On Sept. 29, the University released a statement announcing it would dissociate from 90 fossil fuel companies. The announcement came only a few days after Divest Princeton’s first protest of the year, held on Sept. 23 as part of the Global Climate Strike. The announcement left many longtime Divest activists feeling invigorated as they looked towards the future of climate activism on campus.
A key part of that future? First-year students, who had only been on campus for a few weeks before the University’s announcement. In spite of the short timeframe, many of these students had already gotten involved in Divest Princeton. Some, like Eleanor Clemans-Cope ’26, were even giving speeches at the Sept. 23 protest.
“I am Eleanor Clemans-Cope, I am a first-year student, and like all of you, I am sick and tired of Princeton's support for fossil fuel companies and the active destruction of our planet,” she shouted over the wind.
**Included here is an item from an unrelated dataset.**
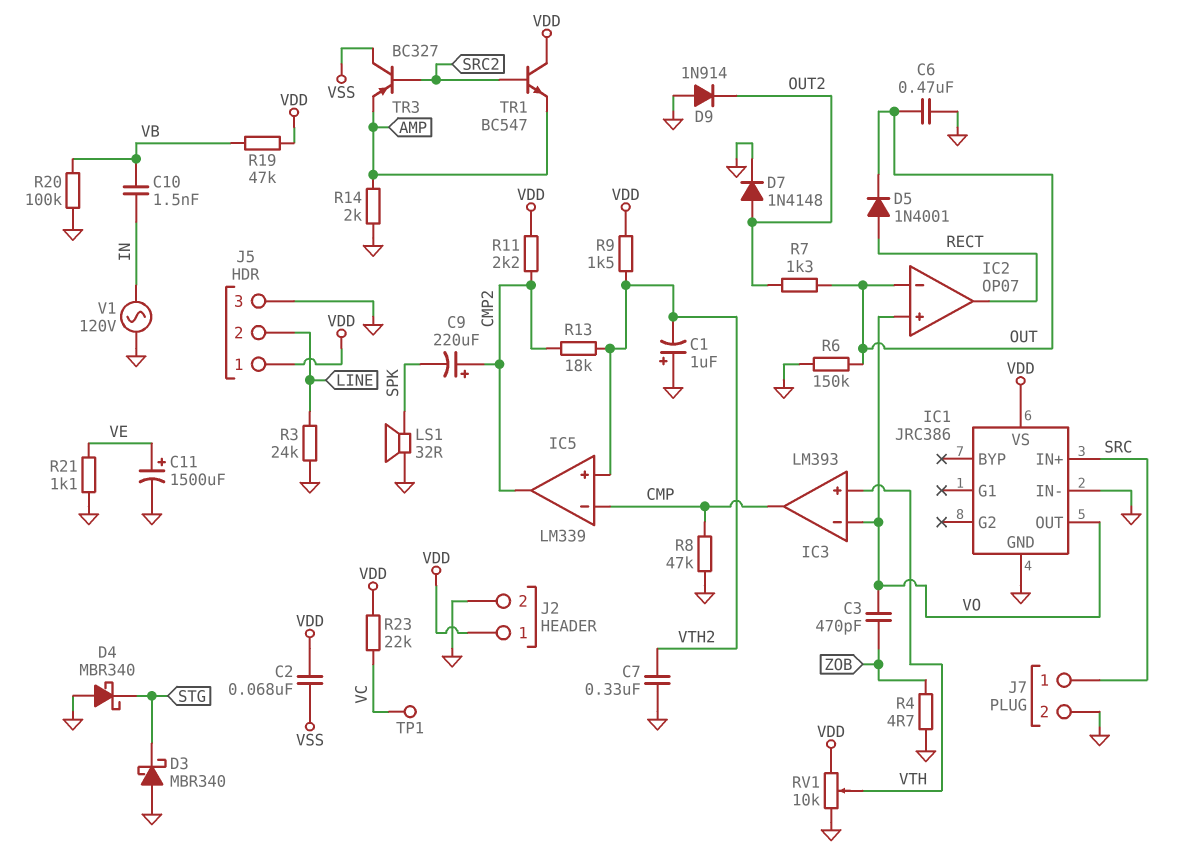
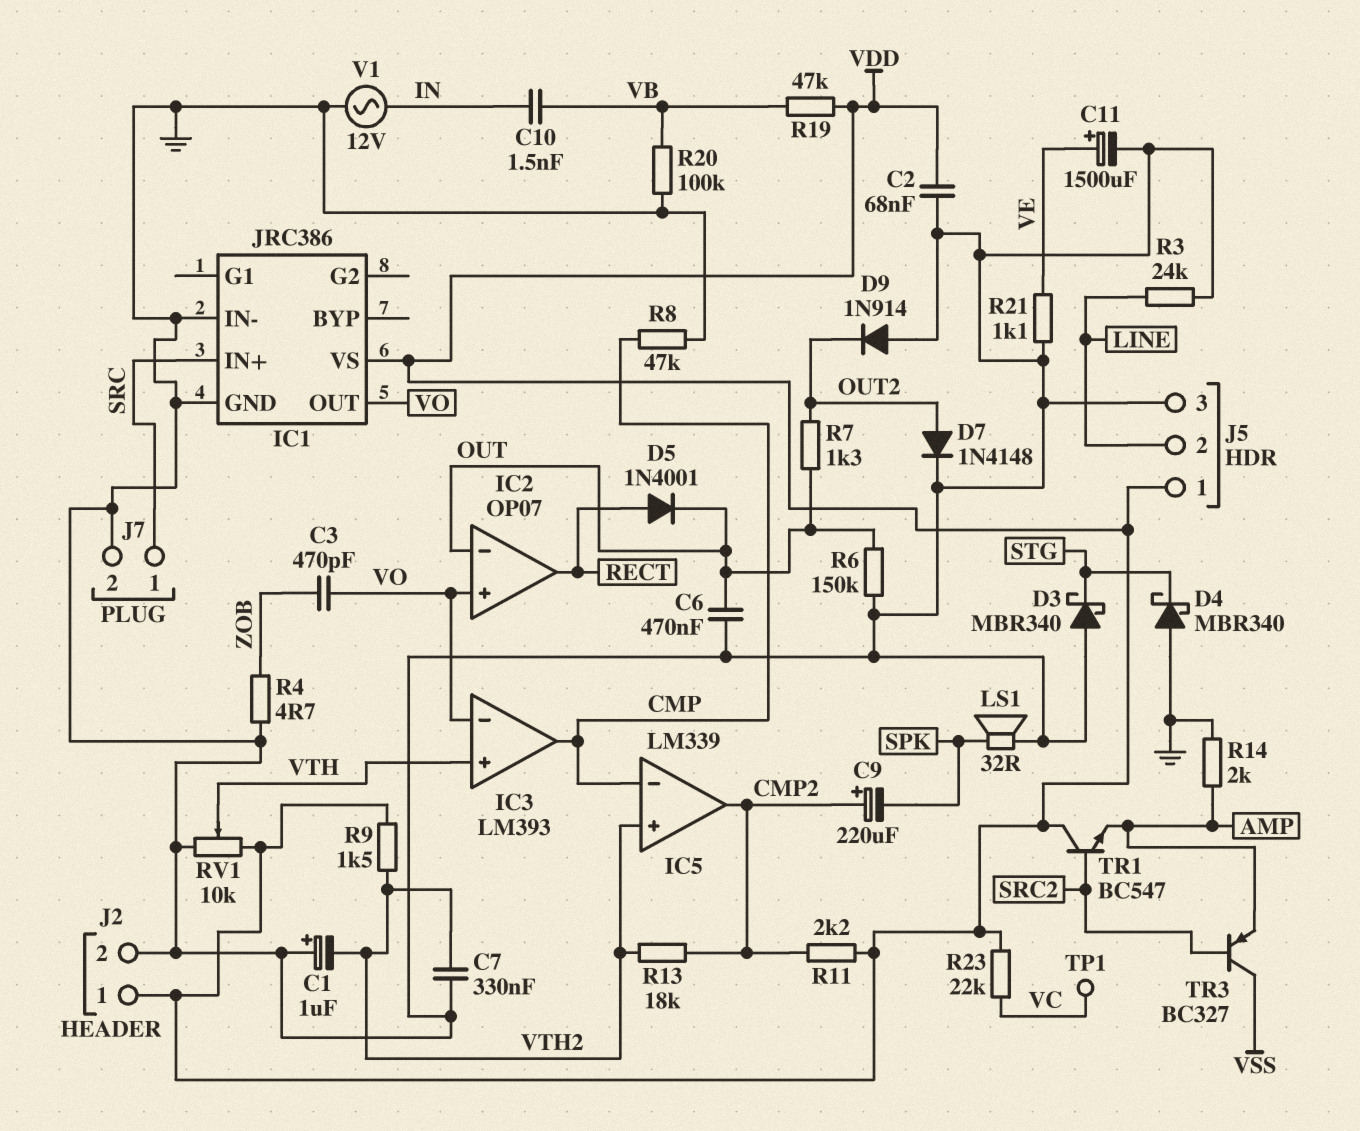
C2: 68nF (VDD, VSS) -> 68nF (GND, VDD)
V1: AC 120V (GND, IN) -> AC 12V (GND, IN)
Clemans-Cope is a contributing opinion columnist for The Daily Princetonian.
It didn’t take long for these first years to get involved — leading songs, organizing their peers, and giving speeches demanding that the University divest from fossil fuels. For many of them, joining Divest Princeton was only the latest step in a long-standing commitment to climate activism. Now, members of the Class of 2026 are bringing past experience with local and national organizing to the table and lending fresh energy to campus advocacy.
For Davi Frank ’26, getting involved with Divest Princeton felt like a natural next step.
“I have done a good amount of climate activism before. I was the head of my school’s environmental club, and I organized through Sunrise [Movement] and Youth Climate Movement at various times,” Frank reflected.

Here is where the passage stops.